Eccolo dunque l'Incorruttibile, pensò Verneuil, il Virtuosissimo, il Perfettino, il Noioso, l’Avvocaticchio, il Parrucchetto, “la candelina di Arras”, come veniva chiamato in sarcastica contrapposizione al sanguigno Mirabeau, ”fiaccola della Provenza”. Questo per gli amici; per i nemici era il Demonio, il Sanguinario, l’Anticristo, il Diavolo incarnato.

«Sarebbe auspicabile che i rappresentanti della Nazione collaborassero maggiormente con la Sicurezza» disse l’uomo più potente della Francia, mentre un tremore impercettibile della palpebra destra ne smentiva il tono pacato. «Io non ho alcuna riluttanza a deporre di aver trascorso quella notte nelle mie stanze in rue Saint-Honoré: il cittadino Duplay, presso cui alloggio, e le due figlie nubili che abitano con lui potranno avallare la mia dichiarazione. Qualcun altro se la sente di aggiungere del suo?» chiese mellifluo, volgendo attorno lo sguardo.

«Si tratta della notte che fece seguito al tumulto del pane, vero?» si affrettò a imitarlo Pierre Blas. «Ero a letto, ma non ho nessuno a testimoniarlo.»

«Io invece sì! Ero con l'attrice Adrienne Poupeau!» esclamò Caron, ancora all’oscuro del messaggio che smentiva il suo alibi.

«Una compagnia allettante, ma piuttosto costosa» osservò Robespierre maligno. «Voglio sperare che per pagarla tu non abbia attinto a fondi pubblici.»

«Che dici? È soltanto un'amica d’infanzia. . .» si schermì Caron.

«Un’infanzia vissuta in ristrettezze, mi risulta, mentre ora il tuo patrimonio personale è cospicuo. Sarebbe doveroso da parte tua fornirci qualche ragguaglio sulle tue fonti di reddito, cittadino. . .»

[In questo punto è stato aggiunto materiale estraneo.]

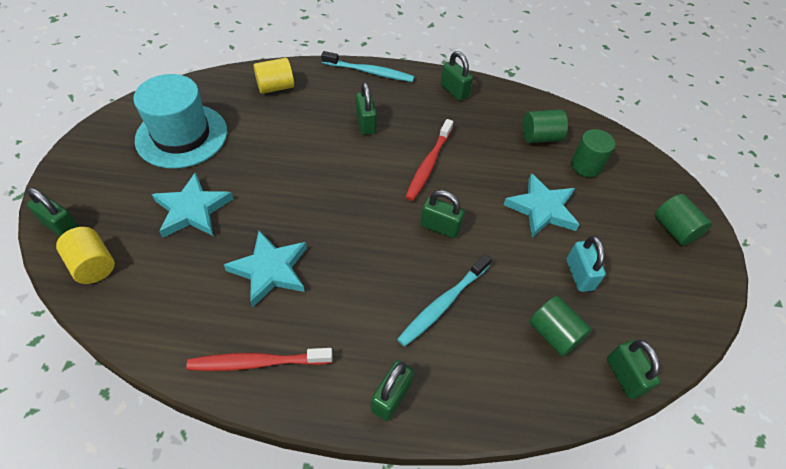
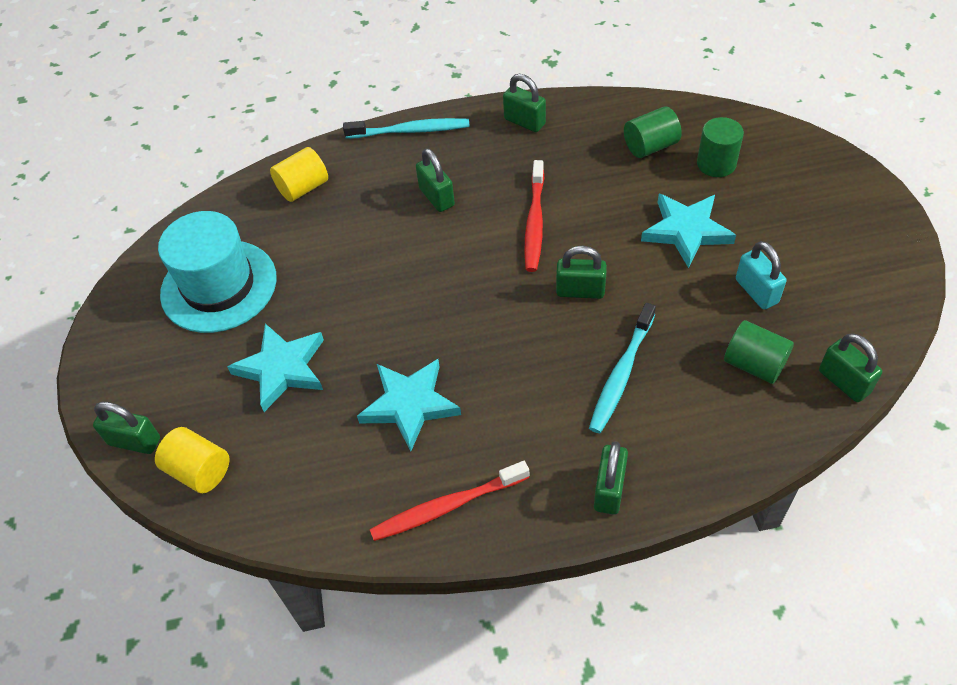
camera: 10 degrees left, 0 degrees up
(674, 229) = (840, 206): green cylinder -> none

Il deputato deglutì livido, gratificando il commissario di una lunga occhiata rancorosa. Si era procurato un nemico e non di poco conto, constatò Etienne, ma dato che ormai la frittata era fatta, decise di reiterare la dose, chiedendo a tutti di riferire sulla notte della morte della baronessa. Mentre Robespierre e Blas rispondevano compunti - il primo si trovava in riunione, il secondo a casa di Saint-Just -, Caron perse le staffe: «Stai insinuando che abbia qualcosa a che fare con i delitti del “Boia”? Diglielo, Blas, che c'ero anch’io dall’Arcangelo, quella notte!» gridò. Poi, senza aspettare risposta, cominciò a invocare a gran voce: «Hérault, Hérault, ci attaccano!» .

Guardandolo correre agitatissimo verso il suo mentore, Robespierre si aggiustò con soddisfazione gli occhialini sul naso.

«Parigi rischia il collasso. L’ultima cosa di cui ho bisogno è un assassino capace di accendere la fantasia degli esaltati: quando mi porterai il “Boia di Parigi”?» chiese al commissario, sfiorandogli la spalla con la mano cerea.

«Presto, molto presto» mentì quest’ultimo, senza più alcuna intenzione di dimettersi.

«Hai fama di uomo capace di affrontare scelte dolorose, cittadino Verneuil» aggiunse l'Incorruttibile. «Scelte che sono costretto a fare ogni giorno anch’io, contrario come sono alla pena capitale. . .»

«I nemici della Nazione non meritano di vivere!» tuonò Saint-Just avanzando a larghi passi verso di loro. Come sempre, l'espressione dell’Arcangelo era impenetrabile, il tono drastico, le frasi brevi e appassionate: quando parlava, gli si sarebbe data l’anima, quando taceva erano in molti a tremare.

«Louis-Antoine ha ragione» concordò Robespierre. «Spero che il popolo capisca.»

«La Nazione è con noi!» assicurarono in coro Blas e Saint-Just.

«Certo, certo, anche se le obiezioni non mancano. . .» mormorò l’Incorruttibile in tono distratto e la palpebra gli tremò di nuovo. «A proposito, deputato Blas, vedi di rispondere personalmente alle proteste di chi critica mio fratello Augustin per aver imposto allo stato maggiore di Tolone quel piccolo capitano corso uscito dal nulla.»